Ingo Schwarze [Thu, 19 Jan 2017 01:00:14 +0000 (01:00 +0000)]
Implement line breaking of the generated HTML code at space characters
in filled text. This does not affect HTML semantics, but makes the
HTML code even more humanly readable.
While here,
- collapse multiple consecutive space characters in filled text
- and insert a blank between style entries.
Ingo Schwarze [Wed, 18 Jan 2017 19:22:21 +0000 (19:22 +0000)]
Make HTML output more human readable by overhauling line break logic
around tags and by introducing some simple indentation.
No change of HTML semantics intended.
Ingo Schwarze [Tue, 17 Jan 2017 15:32:43 +0000 (15:32 +0000)]
Completely delete the buf field of struct html and all the buf*()
interfaces. Such a static buffer was a bad idea in the first place,
causing unfixable truncation that was only prevented by triggering
an assertion failure. Instead, let the small number of remaining
users allocate and free their own, temporary dynamic buffers,
or for the case of .Xr and .In, pass the original data to be
assembled in print_otag().
Ingo Schwarze [Sun, 15 Jan 2017 15:28:55 +0000 (15:28 +0000)]
When looking up macro values while the macro tables are being built
in makewhatis(8), use ohash rather than linear searches.
This was identified as the main makewhatis(8) performance bottleneck
by Baptiste Daroussin <bapt at FreeBSD>, who also suggested part
of the improved algorithm.
This reduces the run time of "makewhatis /usr/share/man" from eleven
to five seconds on my notebook. Note that the changed code is not
used in apropos(1), so don't expect speedups there.
While here, sort macro values asciibetically, to improve reproducibility -
which still isn't perfect, but getting better.
Ingo Schwarze [Thu, 12 Jan 2017 18:02:20 +0000 (18:02 +0000)]
Skipping all escape sequences at the beginning of strings in deroff()

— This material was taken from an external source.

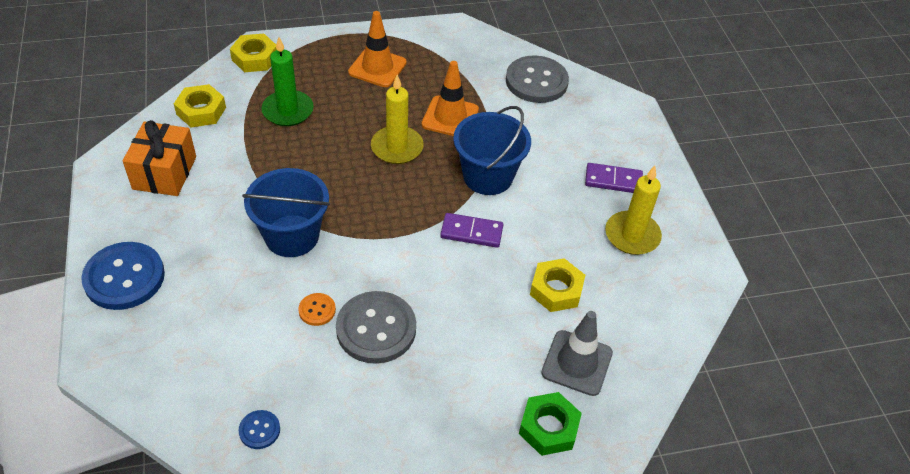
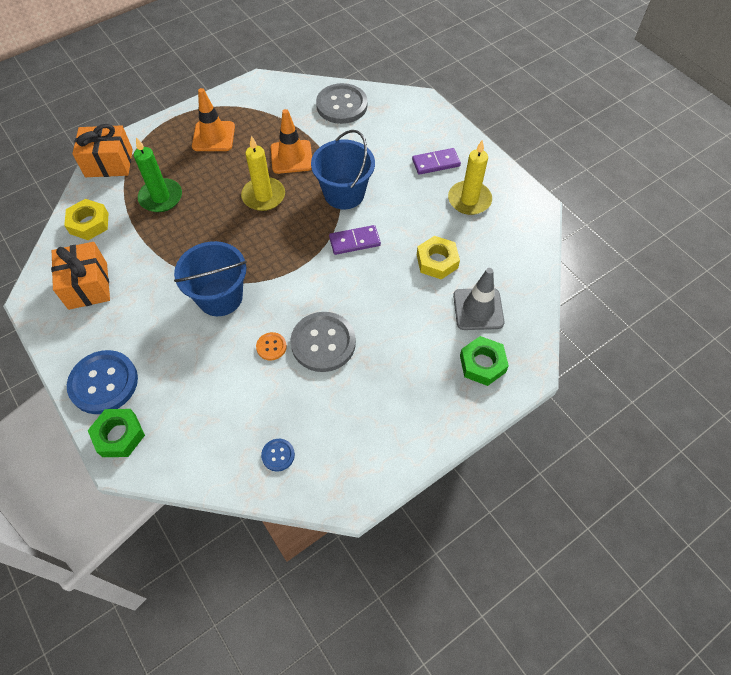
camera: 20 degrees left, 10 degrees up
(109, 337) = (119, 435): none -> green nut
(255, 58) = (109, 163): yellow nut -> orange gift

was too aggressive. There are strings that legitimately begin with
an escape sequence. Only skip leading escape sequences representing
whitespace.
Ingo Schwarze [Thu, 12 Jan 2017 15:45:05 +0000 (15:45 +0000)]
Put compiler arguments that may contain -l at the end; according to
the people at Alpine Linux, gcc 6 seems to fail when it's at the
beginning. From Daniel Sabogal via http://git.alpinelinux.org.

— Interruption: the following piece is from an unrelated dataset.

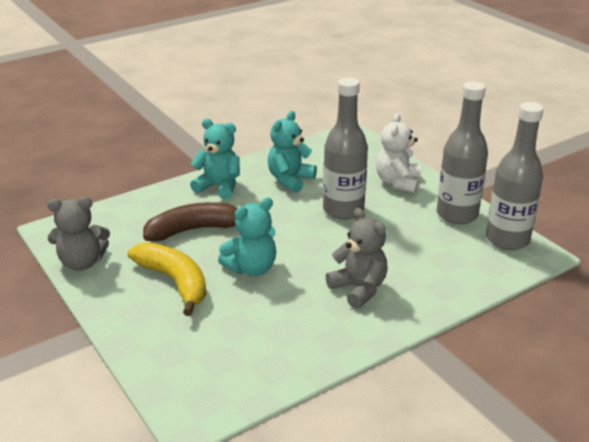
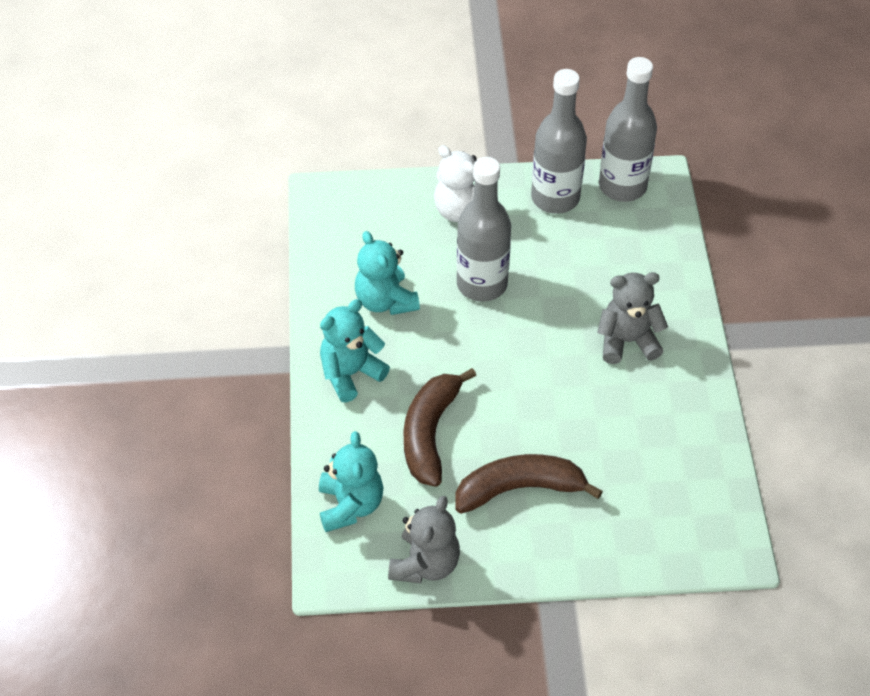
camera: 60 degrees left, 20 degrees up
(175, 282) = (519, 489): yellow banana -> brown banana
(251, 268) = (537, 412): turquoise teddy bear -> turquoise teddy bear (350, 505)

Ingo Schwarze [Wed, 11 Jan 2017 17:39:53 +0000 (17:39 +0000)]
Do text production for .Bt, .Ex, .Rv, .Ud at the validation stage
rather than in the formatters. Use NODE_NOSRC flag for .Lb and
NODE_NOSRC and NODE_NOPRT for .St. Results in a more rigorous
syntax tree and in 135 lines less code.
This work was triggered by a question from Abhinav Upadhyay <er dot
abhinav dot upadhyay at gmail dot com> (NetBSD) on discuss@.
Ingo Schwarze [Tue, 10 Jan 2017 21:59:47 +0000 (21:59 +0000)]
For the .Ux/.Ox family of macros, do text production at the validation
stage rather than in each and every individual formatter, using the
new NODE_NOSRC flag. More rigorous and also ten lines less code.
Ingo Schwarze [Tue, 10 Jan 2017 12:53:07 +0000 (12:53 +0000)]
Introduce flags NODE_NOSRC and NODE_NOPRT for AST nodes.
Use them to mark generated nodes and nodes that shall not produce output.
Let -Ttree output mode display these new flags.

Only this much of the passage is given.